From the Blog of Tom Davenport:
I gave a presentation this week on decision-making, and someone in the audience asked me if I thought information overload was an impediment to effective decision-making. “Information overload…yes, I remember that concept. But no one cares about it anymore,” I replied. In fact, nobody ever did.
But why not? We’ve been reading articles in the press about information overload being the bane of productivity for almost twenty years. (Here’s a link to a fairly recent article in Harvard Business Review on the topic called “Death by Information Overload” and a related blog.) And there is no doubt that the information load has only increased — day after day, year after year. Spam filters have helped a bit, but we all still get a lot of stuff we don’t want. Twitter, Facebook, LinkedIn, text messages, email ads — everything we do only adds to the pile.
So if information overload is such a problem, why don’t we do something about it? We could if we wanted to. How many of us bother to tune our spam filters? How many of us turn off the little evanescent window in Outlook that tells us we have a new email? Who signs off of social media because there’s just too much junk? Who turns off their BlackBerry or iPhone in meetings to ensure no distractions? Nobody, that’s who — or very few souls anyway.
Why? First, there is the everlasting hope of something new and exciting. Our work and home lives can be pretty boring, and we’re always hoping that something will come across the ether that will liven things up. If I turn up the filtering on the spam filter or turn off the smartphone, I might miss out on an email promising a new job, a text message offering a new relationship, an RSS feed with a new news item, and so forth. Every new communication offers the frisson of a possible life-changing information event, though it seldom delivers on the promise.

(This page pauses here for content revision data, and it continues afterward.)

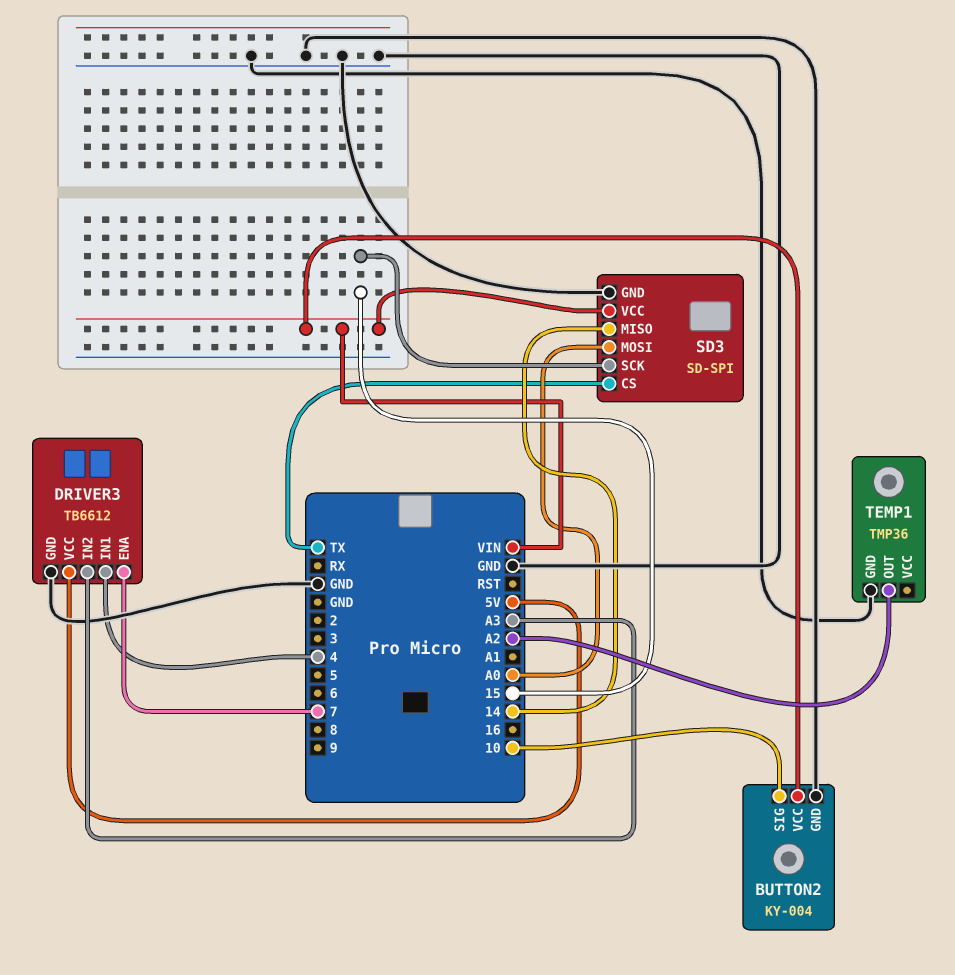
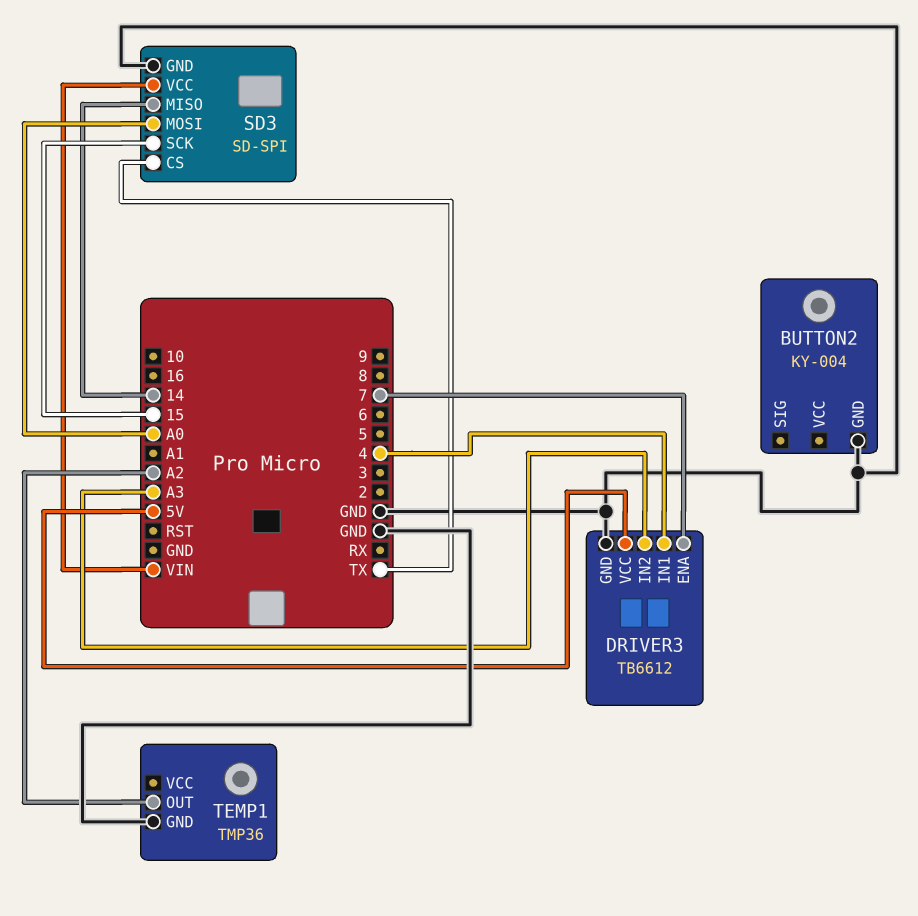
BUTTON2 pin SIG: 10 -> none
BUTTON2 pin VCC: VIN -> none

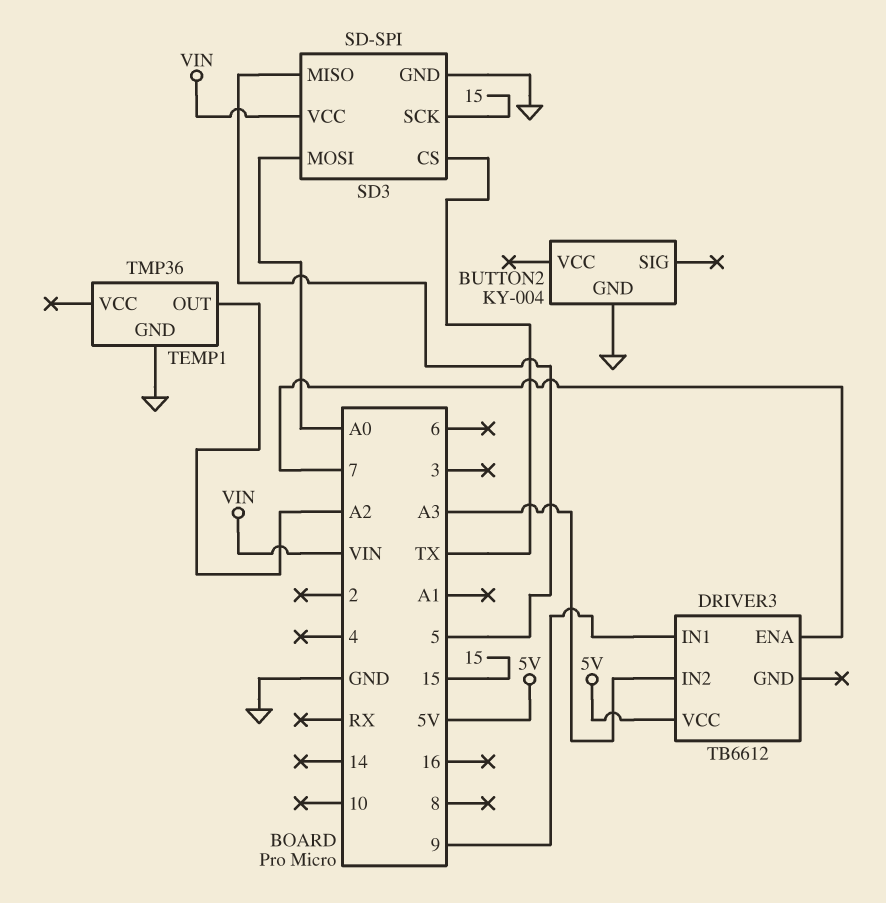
DRIVER3 pin GND: GND -> none
DRIVER3 pin IN1: 4 -> 9
SD3 pin MISO: 14 -> 5

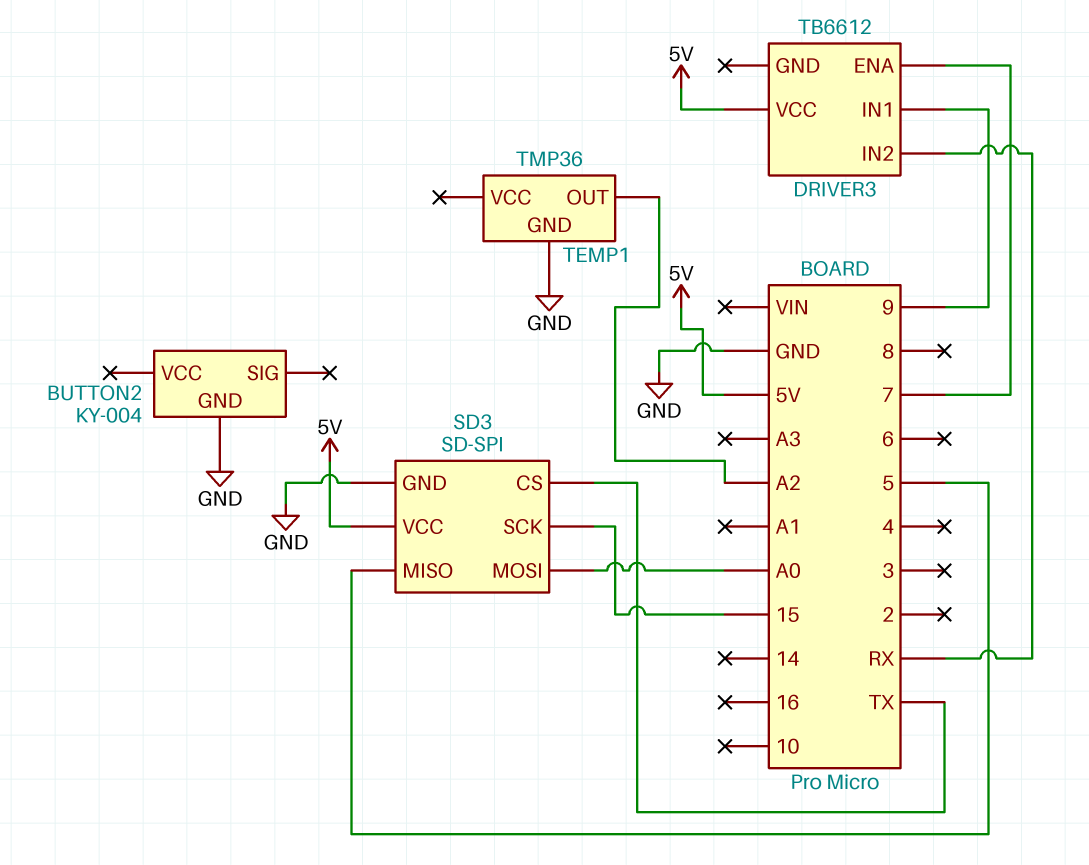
DRIVER3 pin IN2: A3 -> RX
SD3 pin VCC: VIN -> 5V

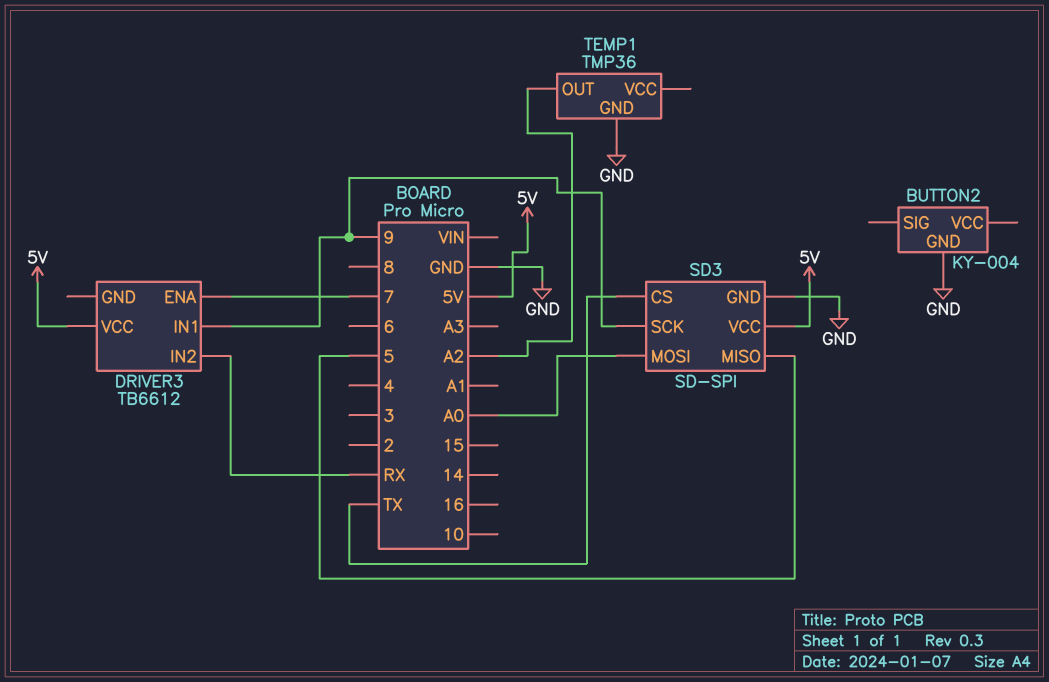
SD3 pin SCK: 15 -> 9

Second, there’s a lot of informational inertia. When was the last time you sat down to redefine the structure of your email folders or readjust your RSS feed portfolio? Whatever our information environment is today, it will likely be the same next month or next year. That’s why companies like it when we sign up for ongoing email broadcasts — we are unlikely to take the time to unsubscribe.

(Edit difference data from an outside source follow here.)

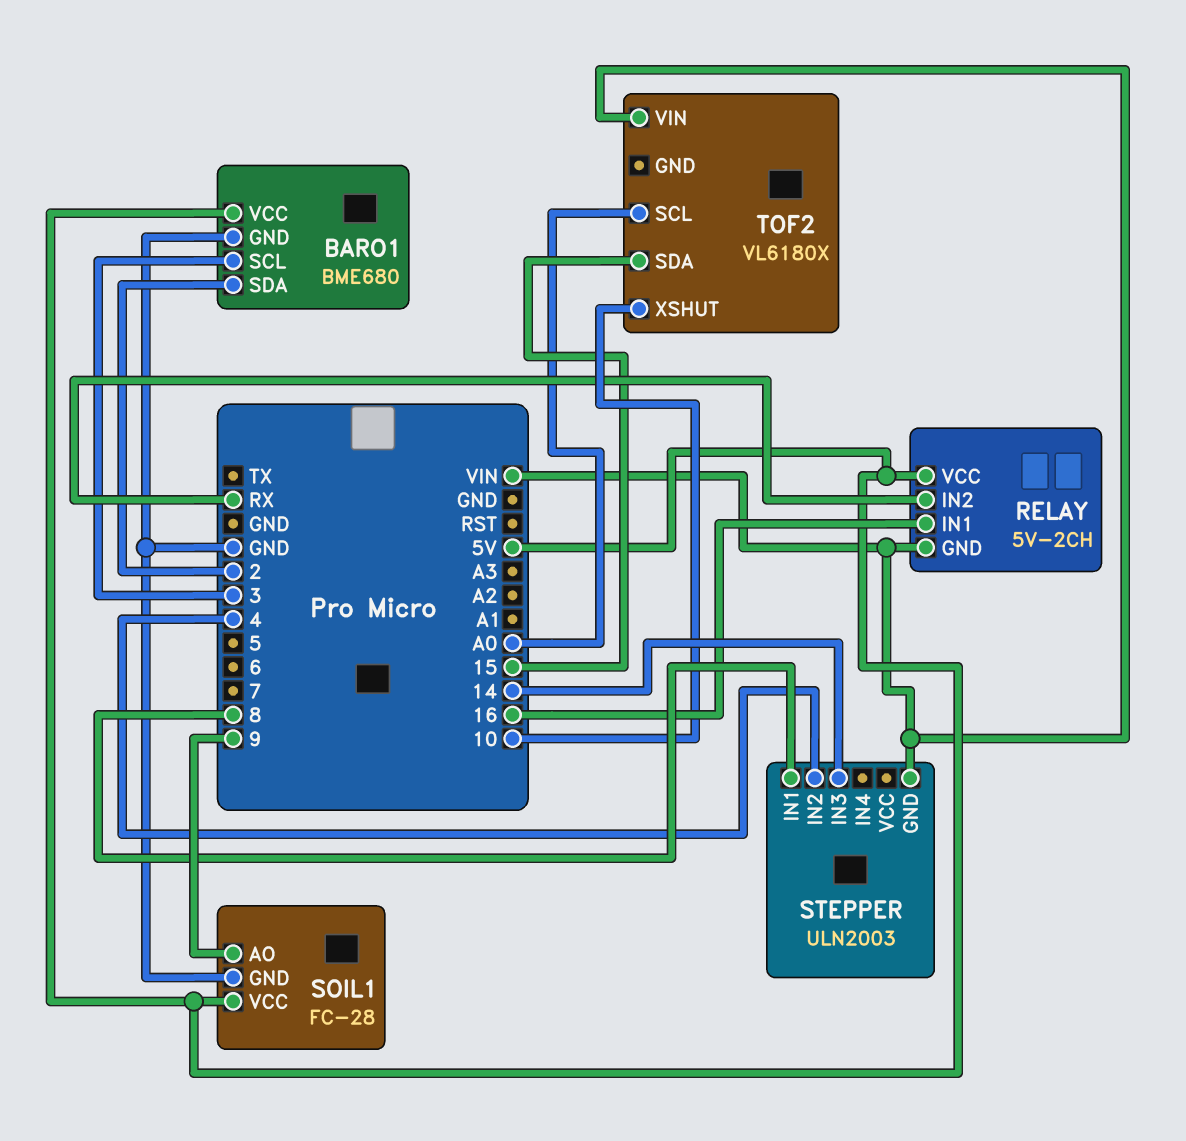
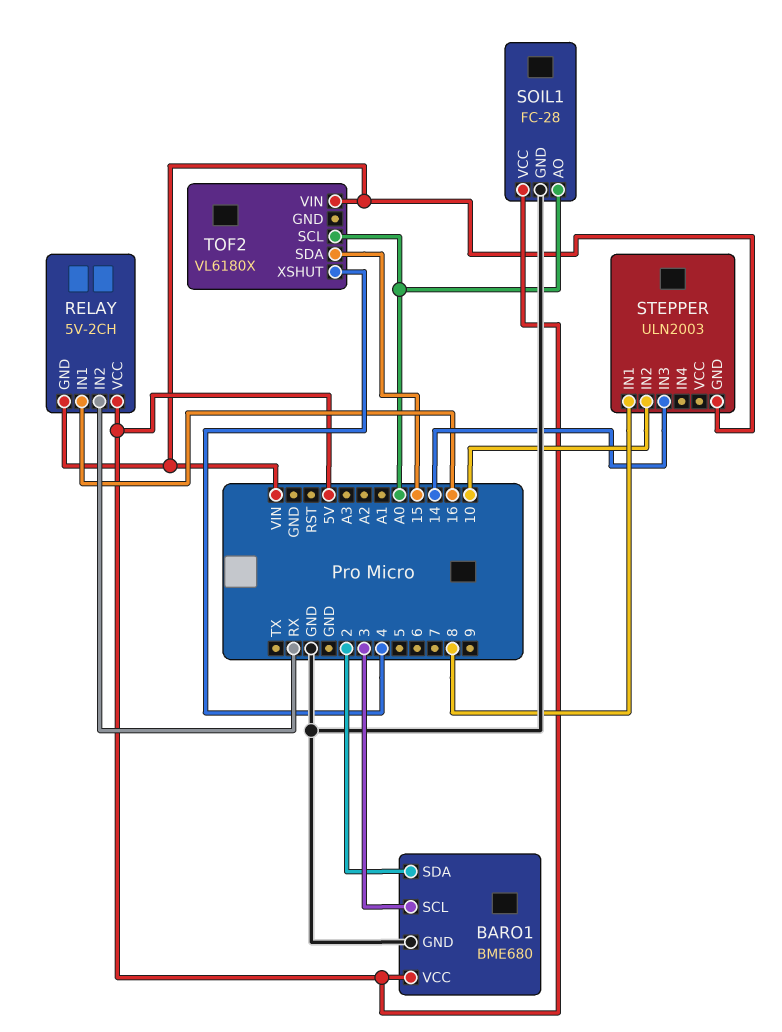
SOIL1 pin AO: 9 -> A0
STEPPER pin IN2: 4 -> 10
TOF2 pin XSHUT: 10 -> 4

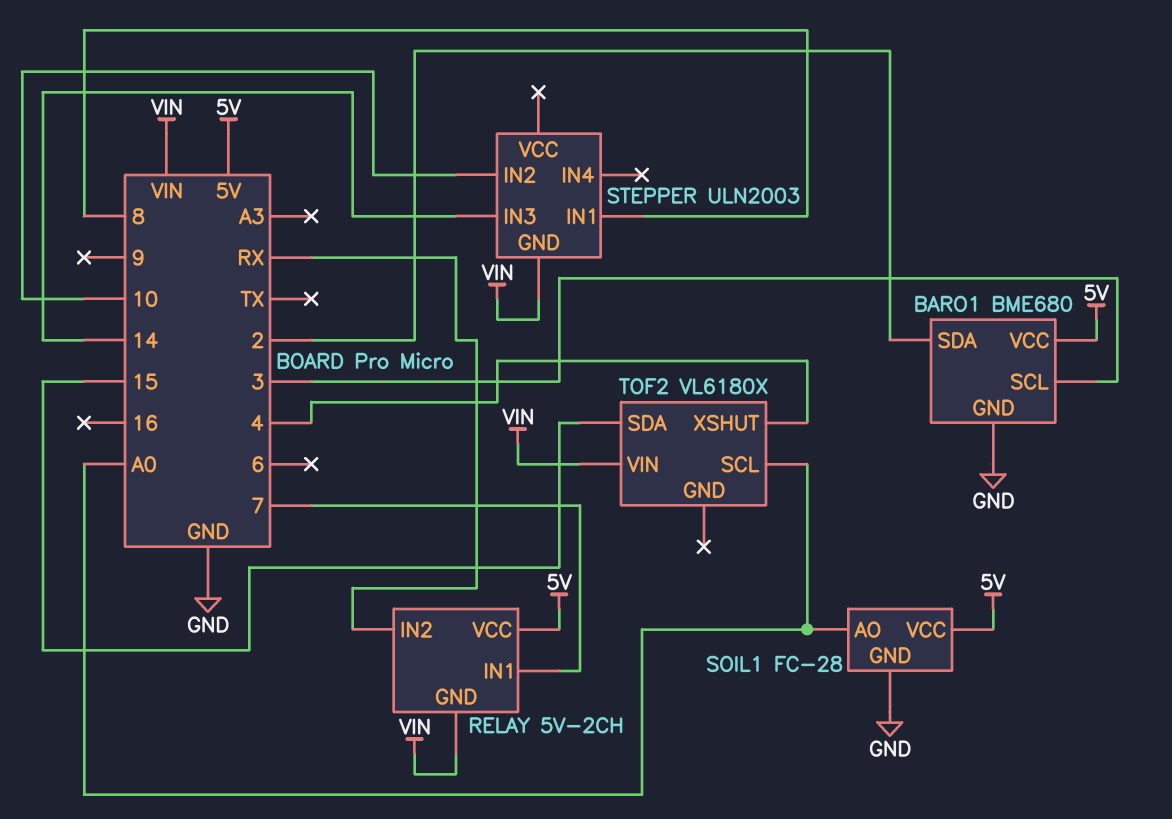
RELAY pin IN1: 16 -> 7

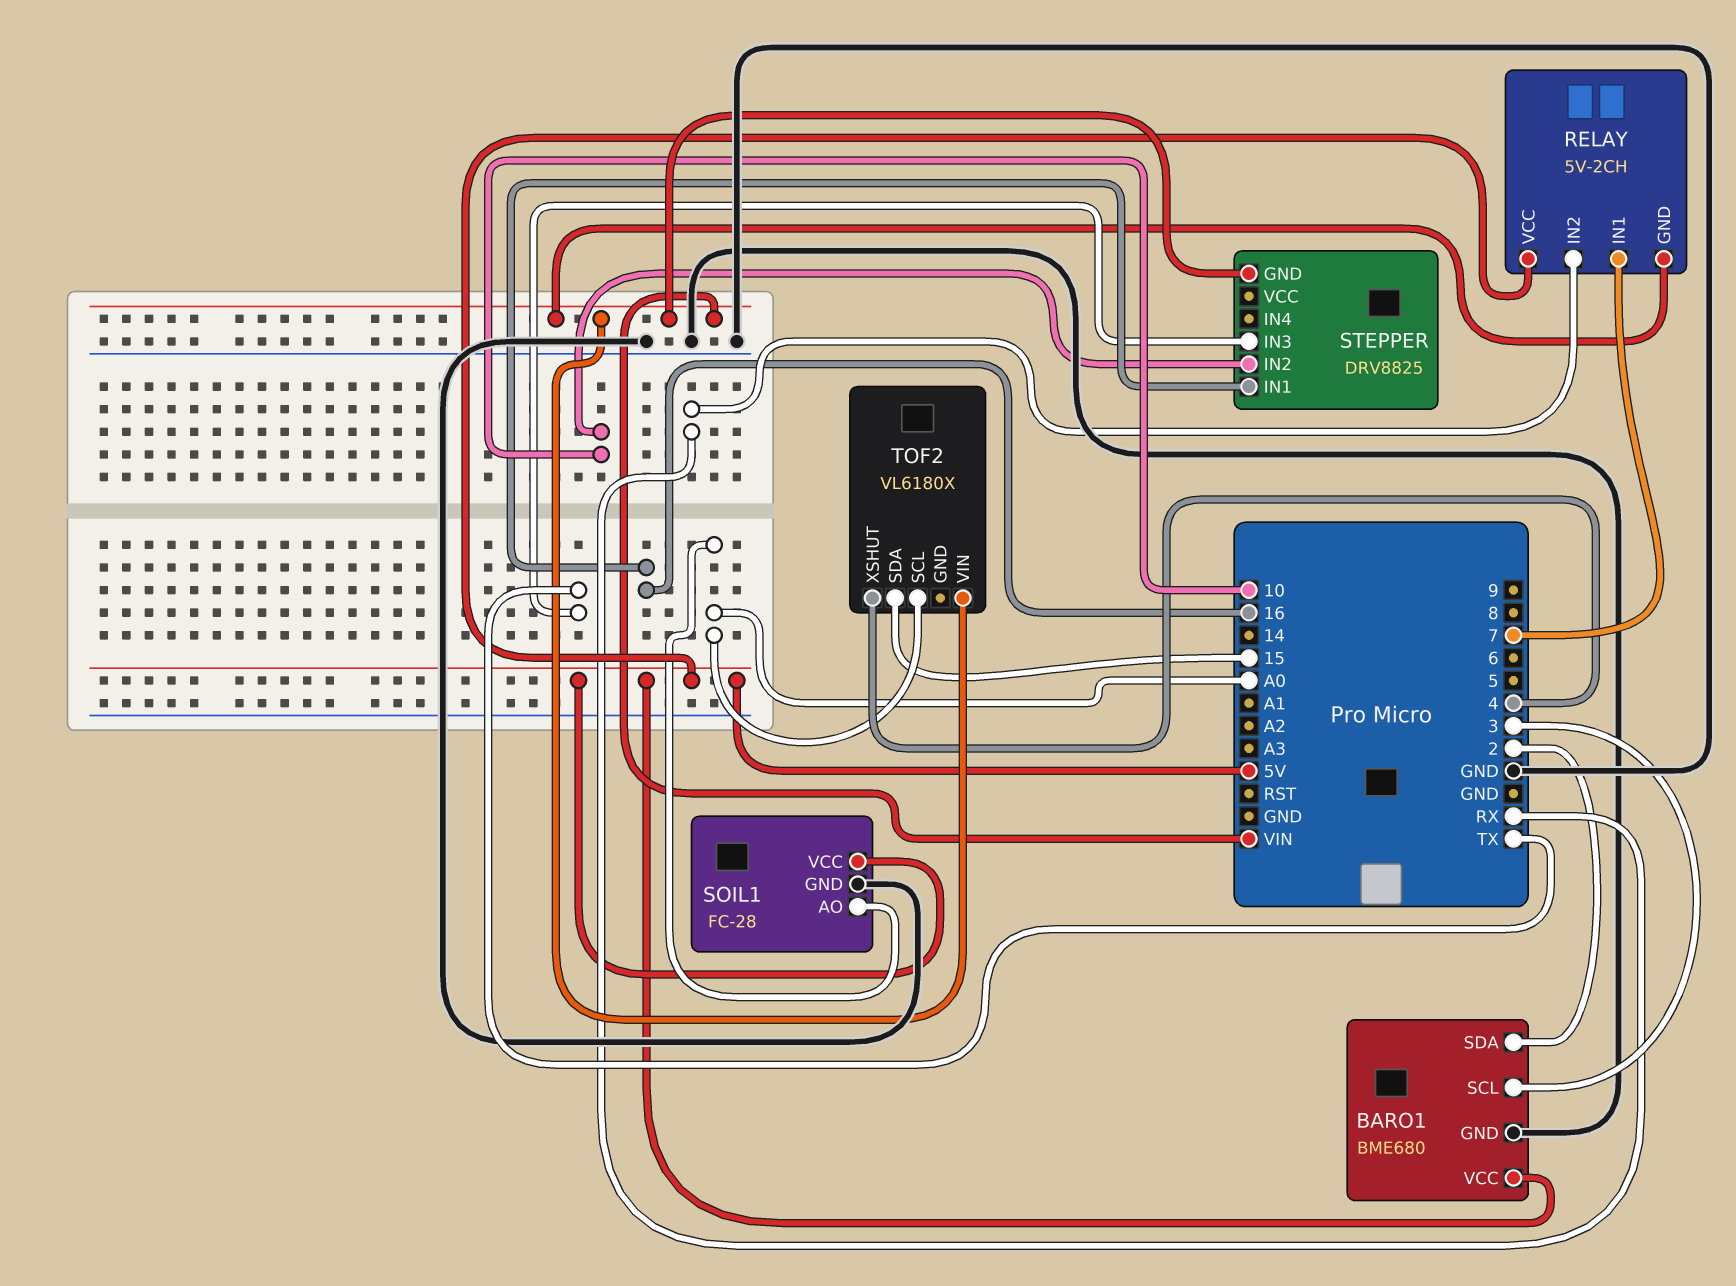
STEPPER: ULN2003 -> DRV8825
STEPPER pin IN1: 8 -> 16
STEPPER pin IN3: 14 -> TX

The third reason, which is related to the second, is that we undervalue our own attention. In my book (with John Beck) The Attention Economy, we called attention to “the most important resource in business,” but few people treat it that way. We open junk mail, we watch junk television, we read junk email. It would take investment of attention to save our attention, and most people just aren’t willing to invest.
So the next time you hear someone talking or read someone writing about information overload, save your own attention and tune that person out. Nobody’s ever going to do anything about this so-called problem, so don’t overload your own brain by wrestling with the issue.